The truth is, everybody's got their HIV. Everybody's got trauma. Trauma shape-shifts, moves right or left, ducks out of sight and leaps up in the middle of a call back. But my parents and the haters were wrong. Their efforts don't diminish me. Nobody forgets trauma, no one forgets abuse. Fingerprints remain. If that's the case, then now what?

Then I get to step up with the experiences and life I have had. End of story. Today, I understand the richness that I bring to the table. I have been allowed more access to my capacities, not less. It's true, I can't manage the survival traits (approval-seeking, doubt, fear, etc.) that I developed to cope with life then.

But I can see them, acknowledge them and maybe integrate them. I'm a work in progress. Today, I accept my fantastic journey and am spiritually sober enough to hold it as the gift it is. This is the essential key to longevity to life in this business (or any other). We put one foot in front of the other, led by intuition, impulse and interest. That's all we've got. That's all anybody else has got too. We're all feeling our way forward through the dark. Isn't it terrific?

At 23, I tested positive two years before I even got my first professional acting job. Everything I've done professionally has happened since I tested positive. Back then getting cast bolstered a sorely wounded ego. But when that doctor looked into my eyes, told me I was HIV positive and then said, "You're going to die." I had a decision to make. It wasn't if I was going to go, but how I was going to live.

I knew that if I was going to survive, I had to take care of myself the best I could and that meant (and means) staying firmly and actively engaged in what thrills and interests me. Perhaps, I do not have the luxury of disinterest. I understand that the universe saw fit to put me here, in this situation, in art and creativity and exploration in order to move the whole project of life on this planet forward.

Our intuitions, interests and impulses are all we've got to go on. Every single person has something unique and particular to offer this human project. We are on the planet to nurture and express this. Our intuitions, impulses, interests are the flashlights lighting our way. We've got nothing else. So stop looking and stop listening to other people. They are as much in the dark as you are. My eyes are open.

Now we're safe in Canada, my guy's a citizen and I'm plowing forward. I shot a Lifetime movie this summer and am getting into voiceover. My second novel, a book of essays and a Young Adult novel are on deck. I teach at the University of Toronto School of Continuing Studies and in a growing private practice.
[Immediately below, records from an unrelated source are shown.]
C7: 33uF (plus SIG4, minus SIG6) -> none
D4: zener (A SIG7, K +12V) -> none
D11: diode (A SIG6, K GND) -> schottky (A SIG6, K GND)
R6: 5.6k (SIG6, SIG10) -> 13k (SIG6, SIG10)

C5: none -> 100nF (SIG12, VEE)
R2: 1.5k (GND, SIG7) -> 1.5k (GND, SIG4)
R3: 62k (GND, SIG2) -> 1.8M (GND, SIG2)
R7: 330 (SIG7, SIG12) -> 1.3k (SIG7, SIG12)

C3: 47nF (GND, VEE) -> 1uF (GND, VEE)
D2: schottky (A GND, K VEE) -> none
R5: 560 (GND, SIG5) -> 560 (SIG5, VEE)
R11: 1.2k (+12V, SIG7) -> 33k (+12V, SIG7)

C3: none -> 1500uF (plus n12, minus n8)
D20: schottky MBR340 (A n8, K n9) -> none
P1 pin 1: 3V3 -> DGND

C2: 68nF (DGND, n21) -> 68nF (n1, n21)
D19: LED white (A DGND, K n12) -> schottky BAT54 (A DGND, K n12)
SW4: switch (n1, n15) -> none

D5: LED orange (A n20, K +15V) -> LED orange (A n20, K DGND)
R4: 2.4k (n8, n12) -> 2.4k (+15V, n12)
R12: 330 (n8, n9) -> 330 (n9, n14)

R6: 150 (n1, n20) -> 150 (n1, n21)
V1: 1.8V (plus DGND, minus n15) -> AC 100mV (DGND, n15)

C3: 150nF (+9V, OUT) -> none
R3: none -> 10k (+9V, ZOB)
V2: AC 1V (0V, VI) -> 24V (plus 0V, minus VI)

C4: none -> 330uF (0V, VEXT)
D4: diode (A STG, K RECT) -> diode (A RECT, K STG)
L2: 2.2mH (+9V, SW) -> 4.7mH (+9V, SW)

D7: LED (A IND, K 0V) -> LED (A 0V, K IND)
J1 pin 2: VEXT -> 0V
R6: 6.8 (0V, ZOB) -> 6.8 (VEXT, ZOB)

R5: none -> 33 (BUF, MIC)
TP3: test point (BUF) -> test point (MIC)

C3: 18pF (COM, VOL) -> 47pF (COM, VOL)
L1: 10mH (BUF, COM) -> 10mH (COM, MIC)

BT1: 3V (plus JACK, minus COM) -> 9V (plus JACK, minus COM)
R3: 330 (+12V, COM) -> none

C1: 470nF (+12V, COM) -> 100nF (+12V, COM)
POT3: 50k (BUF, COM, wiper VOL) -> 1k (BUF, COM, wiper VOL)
Where I am today -- versus when I was on the lam from the mob all those years ago -- is that I consciously accept that beam of light streaming in the window. It's not an accident, cruel hoax or misguided ego. It is what it is. I keep the focus on myself, and my work. People will or won't approve of me. My beautiful parents did the best they could given that they had no idea what they were getting into. Me too; I've done the best I could and let myself off the hook. I take no prisoners for the crime of being human. When Richard asked me to share, I thought the only reason I would would be if one of you--especially those who're positive or who've suffered some trauma--might see a little of themselves reflected here and take a little water for your own journey. Eyes open.